The training scenes are many and Yoda talks a great deal of rubbish. But somehow it doesn't matter. The film is ambivalent in its attitude towards Yoda, anyway. Our sympathy clearly lies with the entirely non-spiritual concerns of Han, Leia and the adolescent Luke. The main story concerns the understanding that builds between Han and Leia. In the end they are honest with one another; and if Han's being frozen and shipped back to Tatooine is the price to pay for this, well, it's the price to pay. It was very important NOT to end with the dashing rescue that opens `Return of the Jedi', which would be dramatically beside the point. Instead we end with the promise that the rescue will some day occur. That's enough.

As for Luke: he abandons Yoda to rescue Han and Leia, and achieves NOTHING WHATEVER. This was my favourite touch. All five Jedis - Luke, Obi-Wan, Yoda, Vader, and the Emperor - find that their conflicting instincts are all entirely wrong.

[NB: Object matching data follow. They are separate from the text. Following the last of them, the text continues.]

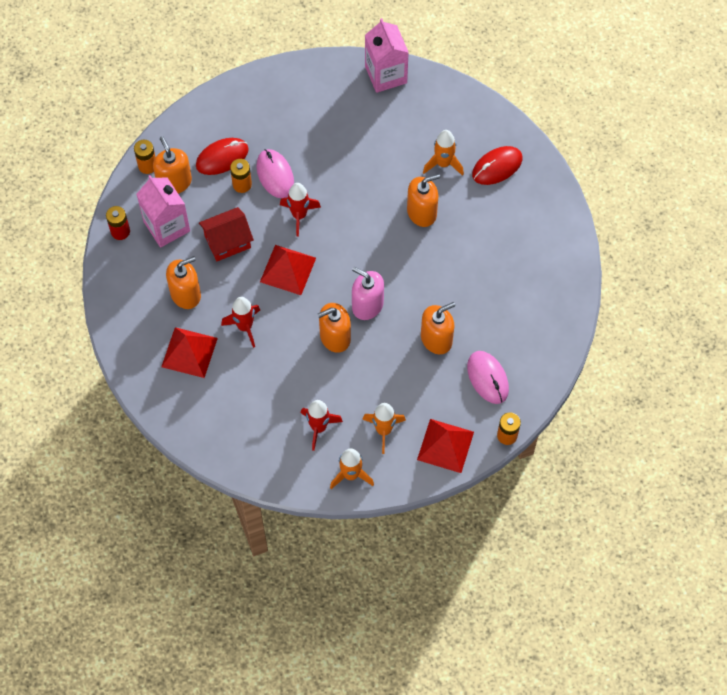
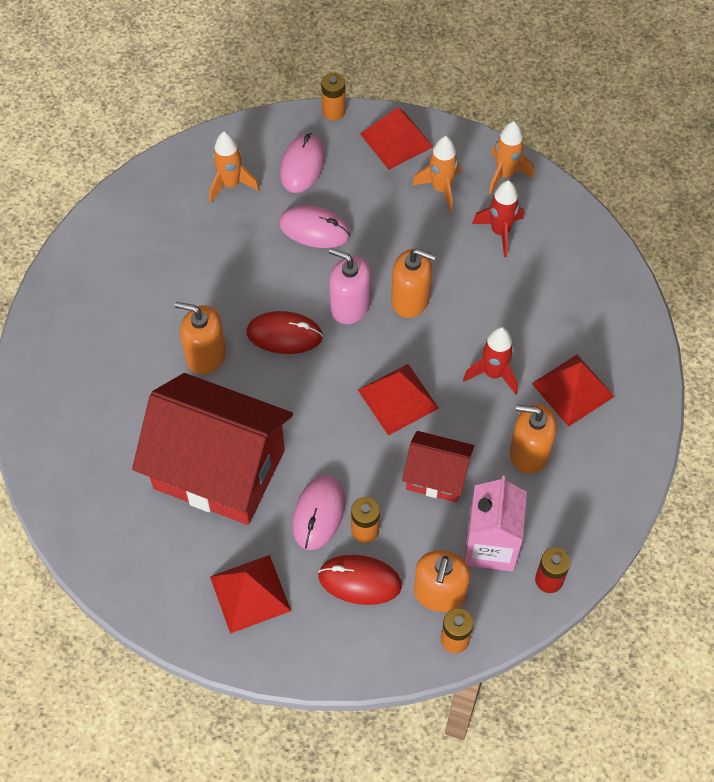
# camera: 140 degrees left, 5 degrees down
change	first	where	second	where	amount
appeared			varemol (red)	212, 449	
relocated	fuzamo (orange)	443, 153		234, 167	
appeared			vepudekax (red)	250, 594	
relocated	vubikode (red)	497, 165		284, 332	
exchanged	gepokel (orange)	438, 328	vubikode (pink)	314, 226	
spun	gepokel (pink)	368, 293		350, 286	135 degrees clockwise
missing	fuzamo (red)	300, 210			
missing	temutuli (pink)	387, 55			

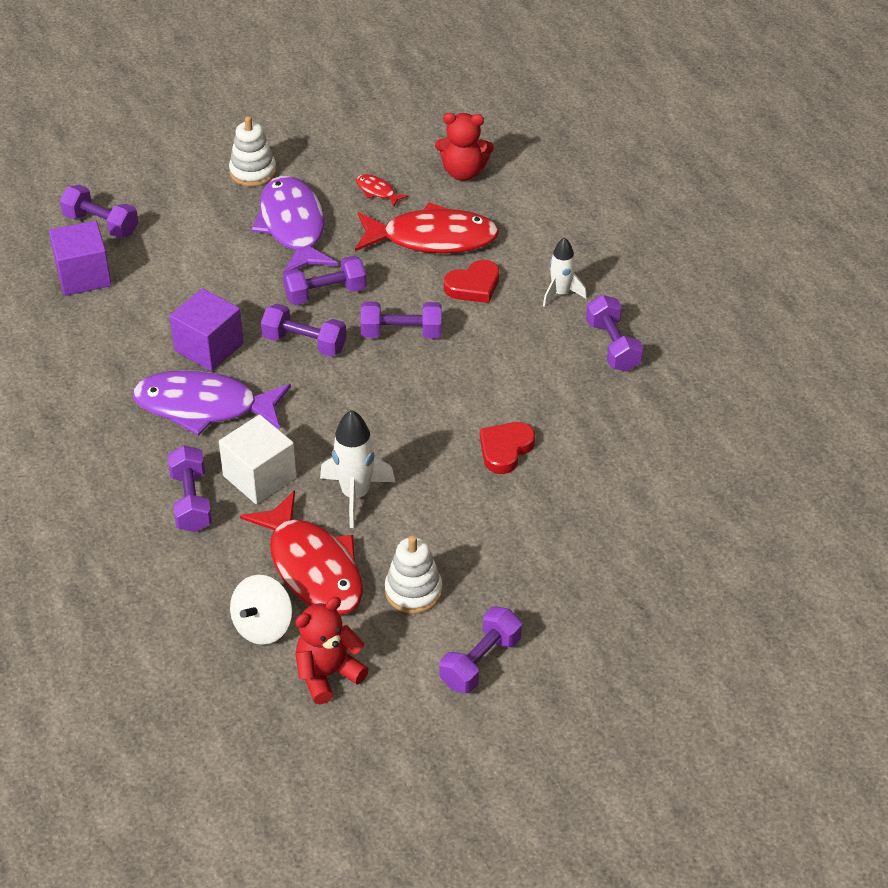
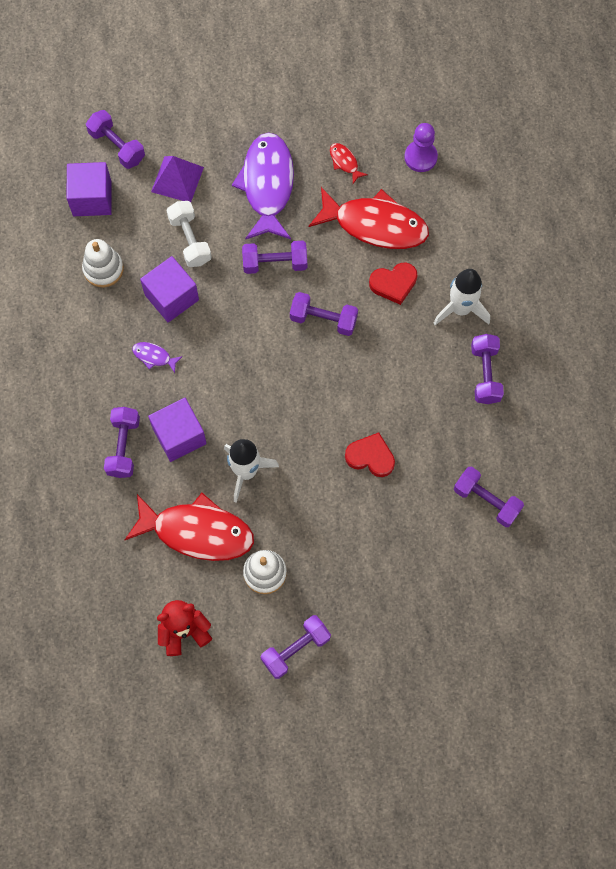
# camera: 15 degrees right, 25 degrees up
change	first	where	second	where	amount
relocated	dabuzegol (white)	252, 151		103, 263	
spun	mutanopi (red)	301, 552		189, 527	60 degrees counterclockwise
size	mutanopi (purple)	211, 403		157, 357	x0.41
colour	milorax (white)	258, 459	milorax (purple)	177, 430	
appeared			vepudekax (purple)	177, 179	
appeared			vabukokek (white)	189, 234	
spun	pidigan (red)	507, 448		370, 455	60 degrees clockwise
exchanged	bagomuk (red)	464, 147	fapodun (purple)	421, 147	
size	fuzamo (white)	565, 272		461, 297	x1.50
relocated	vabukokek (purple)	304, 330		489, 497	
missing	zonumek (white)	261, 610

The film is really about the temporary triumph of human impulses over the mystical Force. Luke's human idealism is vindicated, but his supernatural powers, just this once, are not.

When George Lucas gave his Star Wars trilogy a fresh coat of varnish in 1997 he felt he had to justify the expense by making needless changes. You'll notice he made precious few changes to episode V. There just wasn't room. He added a few extra shots of the ice monster, which of course weakened that one scene; but even with those changes in place the Special Edition is virtually identical to the original edition. Since Lucas was so keen on making changes wherever he could this is obviously a tribute to the tightness of the story and the direction. It's also a tribute to the perfection of the original special effects, more innovative than the effects in the first Star Wars movie and better than the effects in any subsequent one.

Reviewed by bob the moo 5 / 10

All the fun of the original with a much better, darker plot


The Rebellion has struck an important blow to the power of the Empire by destroying it's Death Star, however the power of the Dark Side of the Force remains strong and continues to hunt the rebellion. While the Rebellion base on Hoth is under treat, Luke has gone to a distant swamp planet to receive further Jedi training from Master Yoda. However the power of the dark side should not be underestimated and many dark truths are revealed as the threat of the Empire looms large.

Following Star Wars was never going to be easy but this is actually better. Empire retains the same characters and the same sense of fun that the first had – the battle on Hoth is just one of THE moments of the series. However what gets added to that is a much darker strand. The Empire is not beaten by the destruction of one ship – it's power is barely dented in fact. This sees some startling revelations (I won't spoil it in case you've been living under a rock!) but also sees significant blows to the rebellion. In fact the ending of this film could not be more different from the end of Star Wars.

Like the recent episode two this follows two strands – the more pedestrian scenes with Luke and Yoda and the more action based scenes with Han and company. The scenes with Yoda add depth to the film and hint at the truth. Meanwhile the other half is a lot more action orientated and has comedy and good new characters such as Bobba Fett. The two work well together and come together well for a great finale. The addition of a dark strand to the film makes it all the better as it can be enjoyed as a story and not just a fun sci-fi film with good effects.

The characters are better here than the first. The strong characters from the first (Han, C3P0 et al) are all still good here. However we also get a much more interesting version of Luke as he continues his journey into becoming a full Jedi. Yoda is a good addition (despite sounding like Fozzie Bear!) and Darth Vader becomes a lot more than just a good villain – we learn his past, a revelation then, but a thing of common knowledge now.

Overall this is as good as Star Wars at it's heart, but the darker nature of the film makes it much better. Where the first one was a victorious uprising this is, as the title suggests, the time in history where the Empire strikes back against the uprising. All the music, characters and things that make Star Wars Star Wars are here and it's simply one of the best of the series to date.